Have you done anything interesting lately, theatre, or otherwise?

Helen: After initial dreams of acting professionally, I came out of drama school training and soon found myself becoming more interested in the planning/production/representation side of theatre. I have been training as a theatrical and literary agent for the past year and a half, and have found that it has afforded me some wonderful opportunities to gain a greater knowledge and insight of the inner workings of the theatre. I go to the theatre on average twice a week and I continue to be amazed by the offerings of theatre in London - what a wonderful way to spend my evenings at work!

Won't Pendley cut into your summer?

Helen: Since working full time, it has become a little more difficult taking time off for Pendley, but it has become such a huge part of my life, I couldn't imagine sitting in the office knowing it was going on without me there!

Playing in the open air must have its problems – do you find that daunting?

Helen: Playing in the open air is certainly exhilarating. You are constantly battling with the elements and noisy outside world, but I think it makes you a far more robust actor, you just have to get on with it and make sure the back row can hear you. There are so many more things that can change from night to night, and so much more that can go wrong, so I think it keeps you on your toes and there is never a dull moment.

If something went wrong during performance, what would be your worst nightmare scenario?

Helen: My worst nightmare, as with any performing, is forgetting my lines. It's always there as a real possibility and it is the stuff of nightmares for every actor. All you can do is learn them as best you can, and have a good enough knowledge of your character to be able to get out of any embarrassing situations... although it's not easy to make up Shakespeare!

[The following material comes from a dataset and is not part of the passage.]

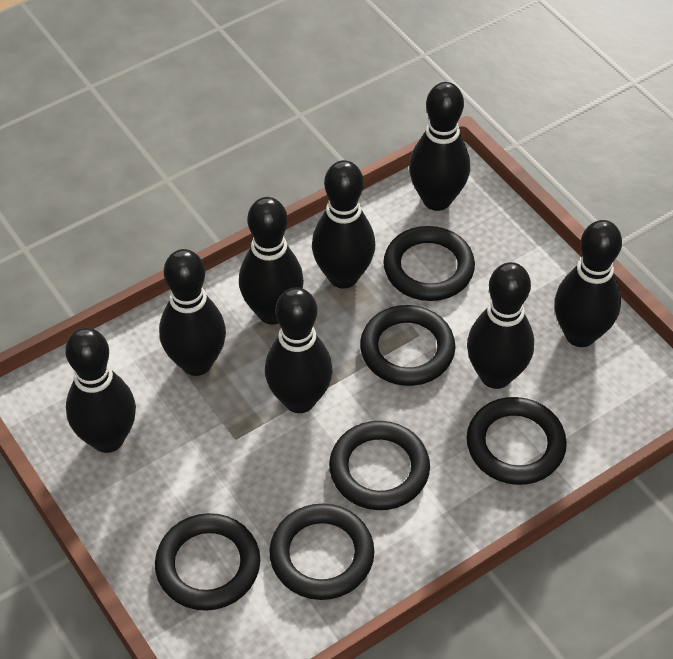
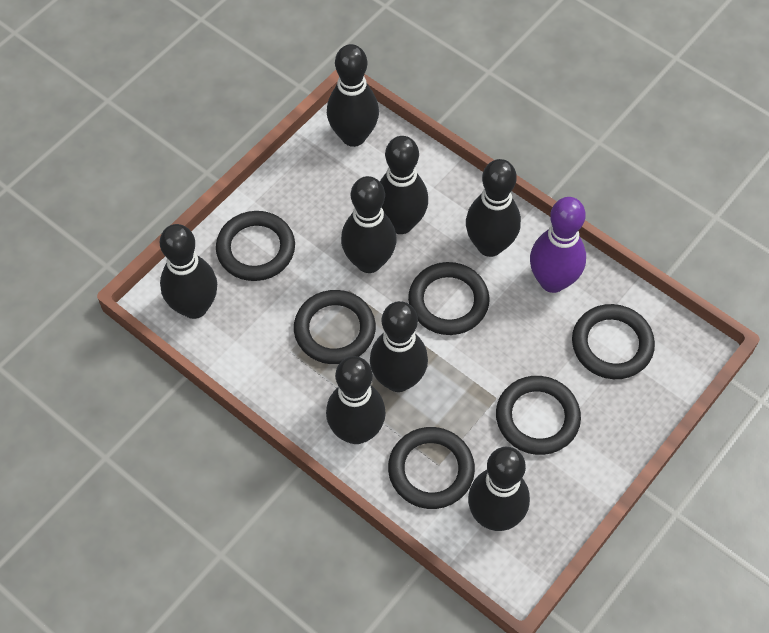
purple bowling pin: 0 -> 1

STEPHEN ARTUS Director, Macbeth

Stephen’s first experience at the Pendley Shakespeare Festival was as an actor in 2003 with roles in Sir John Falstaff and the Merry Wives and The Winters Tale. In 2007 he directed The Tempest and was Company Manager in 2008. Stephen is a Drama teacher and is currently Director of Drama at Cranleigh School in Surrey.

Have you performed at Pendley before?

Stephen: I have performed minor roles in the two plays in 2003. In 2007 I directed The Tempest. The combination of old and new is what makes it exciting, working with a true range of people, ages and experiences from those that are on their 40th Festival to those at their first. Those who are fresh out of Drama School to those who can bearly remember how they started! It is also satisfying playing to audience that are knowledgable, experienced and keen to see something new.

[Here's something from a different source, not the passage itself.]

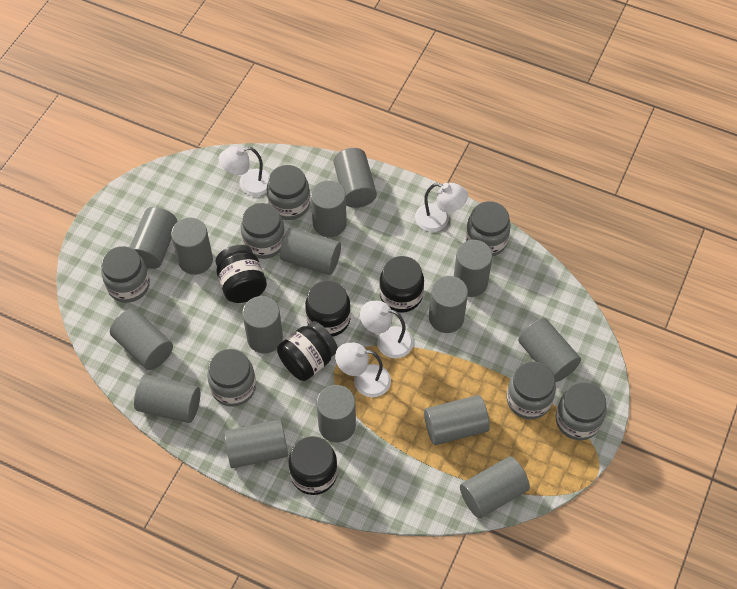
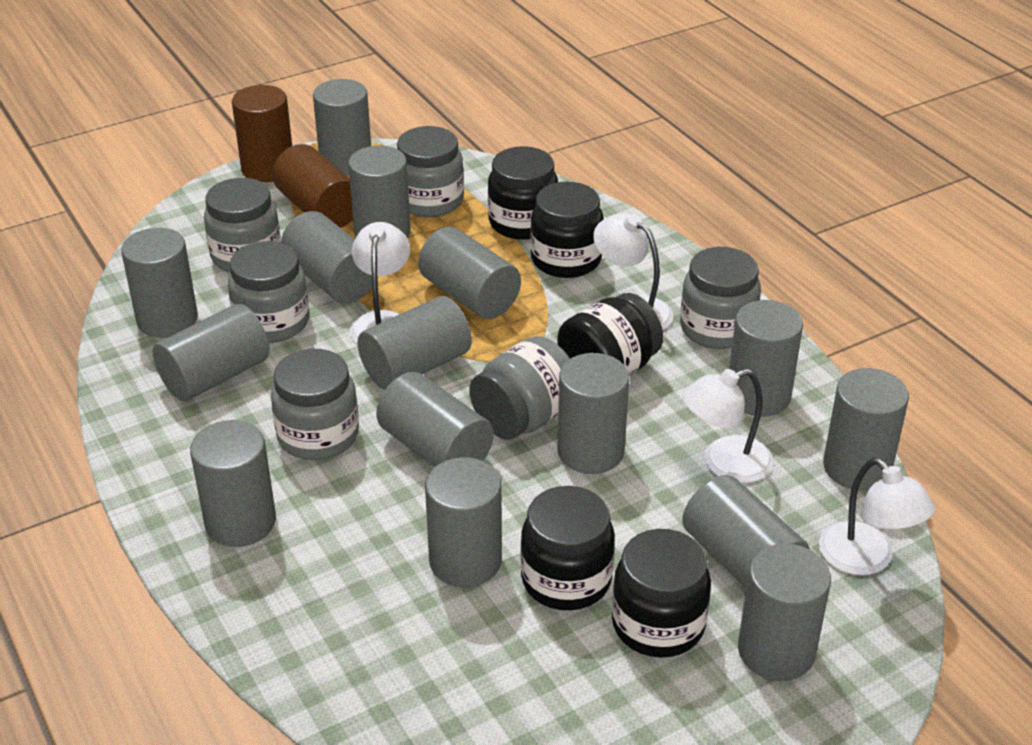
brown cylinder: 0 -> 2
grey jar: 7 -> 6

Have you done anything interesting lately, theatre, or otherwise?

Stephen: I have directed productions at the school where I work, most recently Romeo and Juliet (I do direct non Shakespearian shows - honestly)

Won't Pendley cut into your summer?

Stephen: People with proper jobs get upset when I start to talk about this...I work in a boarding school and I get 9 weeks summer holiday. So three weeks isn't really cutting into it!!!

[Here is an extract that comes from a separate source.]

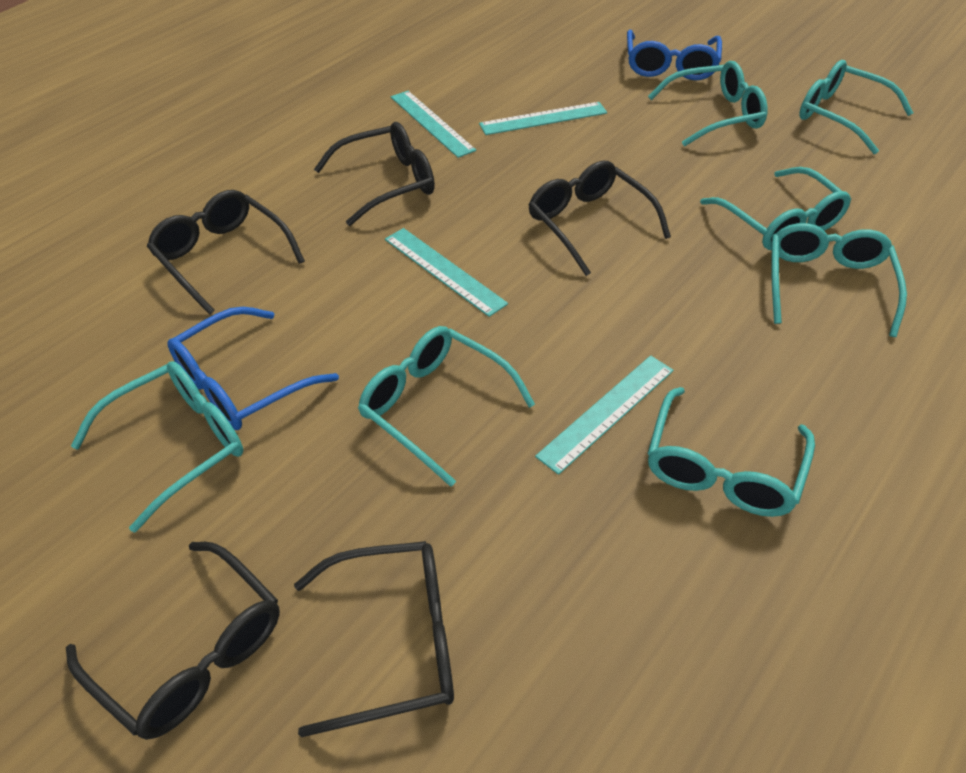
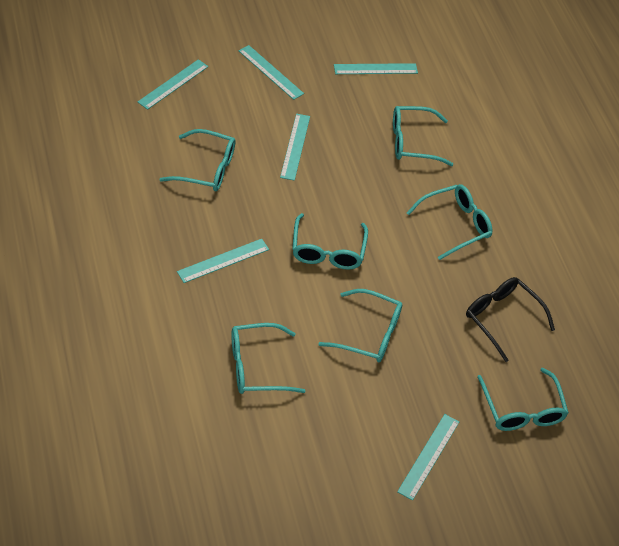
black glasses: 5 -> 1
blue glasses: 2 -> 0
turquoise ruler: 4 -> 6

Playing in the open air must have its problems – do you find that daunting?

Stephen: The stage is beautiful but it is wide and it does require the actors to belt out their lines, so it does require a careful balance to allow the quiet intimate scenes to communicate their way to the back row. Peacocks often are heard but not seen, however last year one did manage to make it on stage in Act 2!!

If something went wrong during performance, what would be your worst nightmare scenario?

Stephen: As the director I am sat at the back writing notes... if it goes wrong I concentrate on the taking pf detailed notes - this prevents me from shouting out rude words! With a show like Macbeth it is always the fight scenes that are the most dangerous and so they will be rehearsed over and over again until they are perfectly safe. So in fact my worst nightmare is that there is so much rain that a show is cancelled... that has NEVER happened in living memory and this summer looks like it is going to be a corker.So fingers crossed that won't happen this year.